Don't take my word for it—I learned about plain legal English from Bryan Garner, a longstanding attorney and scholar. From his LinkedIn profile:

"Garner is editor in chief of Black’s Law Dictionary and the author of many leading works on legal style, including A Dictionary of Modern Legal Usage, The Elements of Legal Style, The Redbook: A Manual on Legal Style, The Winning Brief, and The Winning Oral Argument. His latest books are Making Your Case: The Art of Persuading Judges, cowritten with Justice Antonin Scalia, and Garner on Language and Writing, an anthology published by the American Bar Association."

Garner's website is called LawProse, and on it is his blog. I recommend it to anyone working in or studying the field of law. As a direct result, I have improved my legal translation style, jettisoning unnecessary verbiage.
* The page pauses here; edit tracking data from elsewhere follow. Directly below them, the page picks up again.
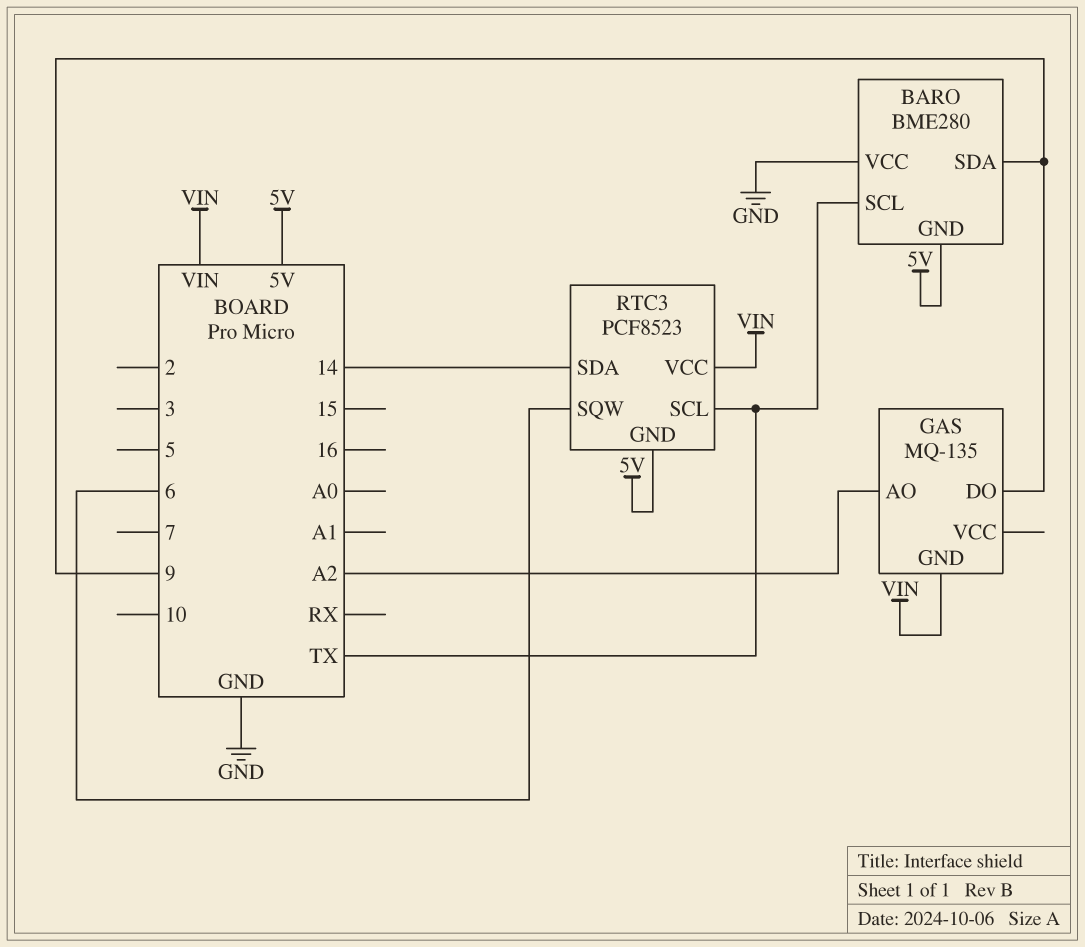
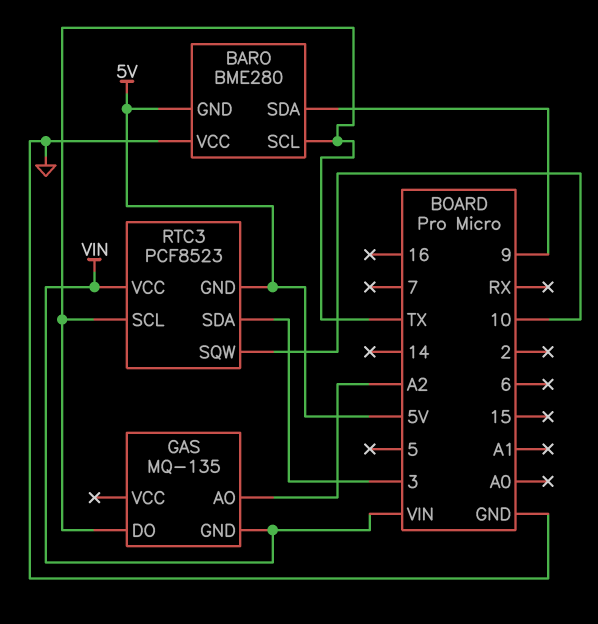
GAS pin DO: 9 -> TX
RTC3 pin SDA: 14 -> 3
RTC3 pin SQW: 6 -> 10

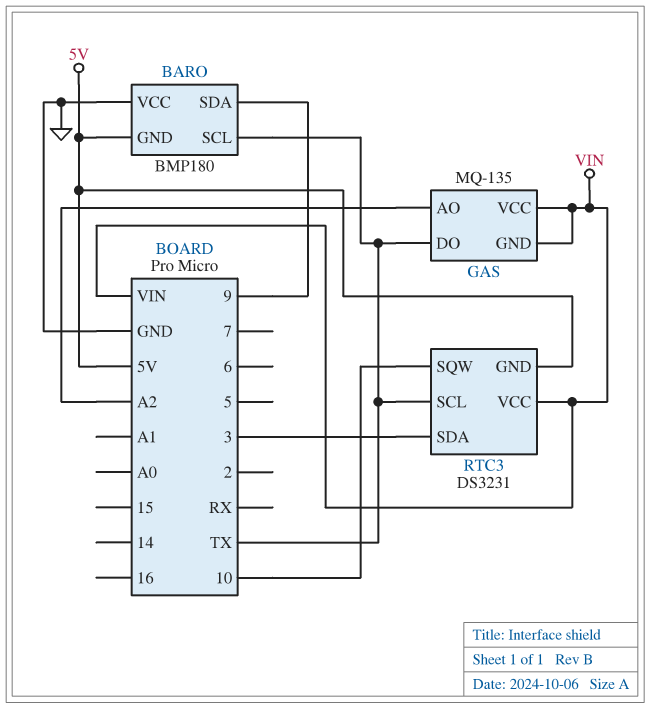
BARO: BME280 -> BMP180
GAS pin VCC: none -> VIN
RTC3: PCF8523 -> DS3231

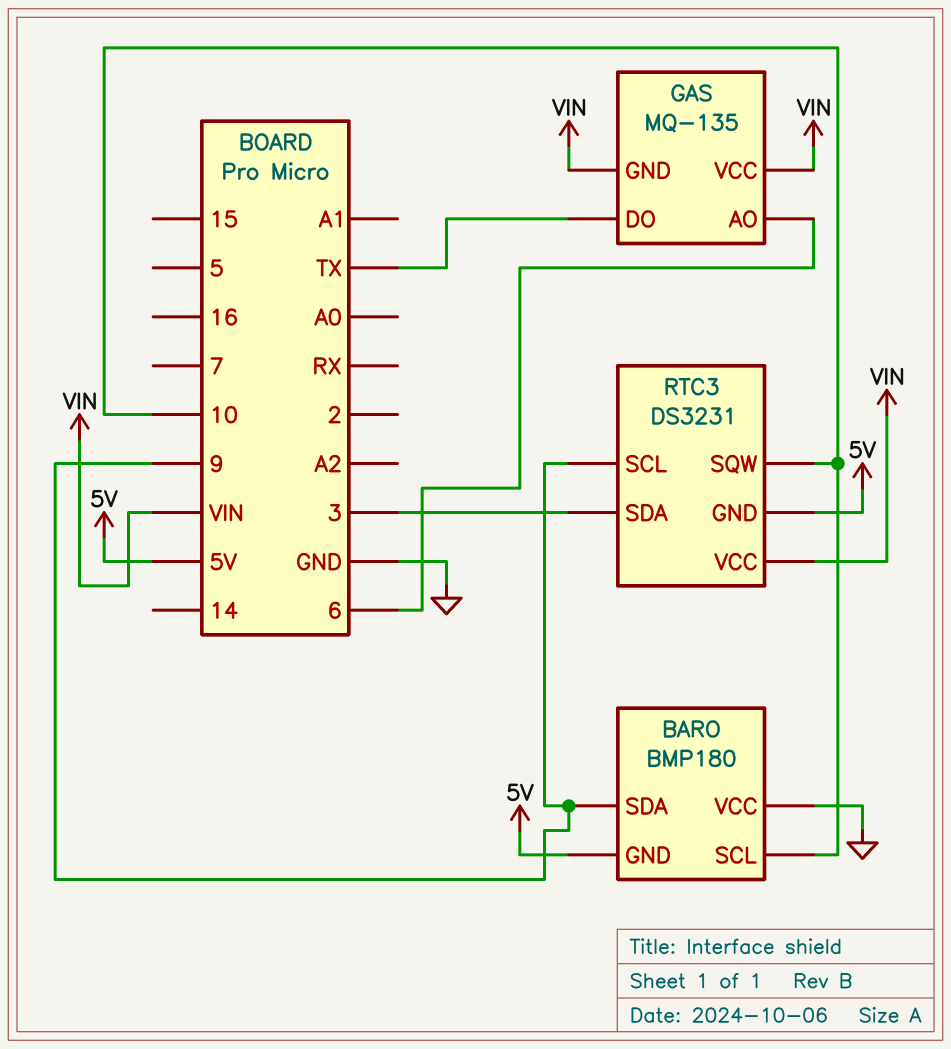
BARO pin SCL: TX -> 10
GAS pin AO: A2 -> 6
RTC3 pin SCL: TX -> 9

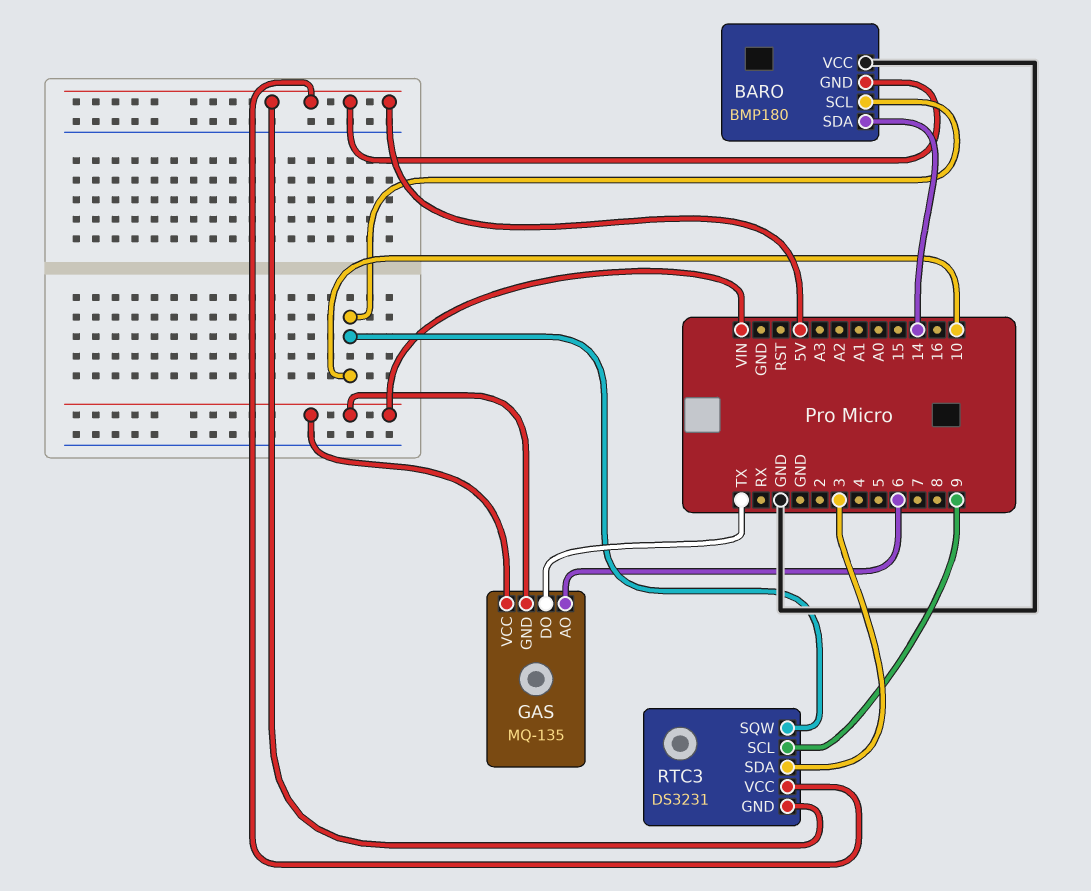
BARO pin SDA: 9 -> 14
RTC3 pin VCC: VIN -> 5V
I now use shall only if it implies having a duty to do something, in this document instead of herein, and in accordance with or under instead of pursuant to. And the beauty of it all is that Garner gives succinct, well-founded explanations to right the legal writer and send them on their way."

Let's see some examples from the blog:

  • Pursuant to:

"The phrase is pure legalese: it does little more than make legal writers feel lawyerly." Instead use in accordance with, under or as authorized by.

  • Witnesseth is archaic.

"It would make sense, in Elizabethan English, to say, 'He now witnesseth several things' — equivalent to 'He now witnesses several things.'

  • How do you decide which Latin phrases to italicize? (inter alia, res judicata, in toto).

"The answer depends on how thoroughly naturalized the word, abbreviation, or phrase has become in English. If the term has become so commonplace in English that it is said to be 'anglicized', it stays in Roman type; if it’s persistently considered a foreignism, it should be in italics."

As an added bonus for the translator, plain English sounds more neutral and contrary to translations of other fields of knowledge, the translation shall not read like an original because many foreign legal concepts do not exist in common law.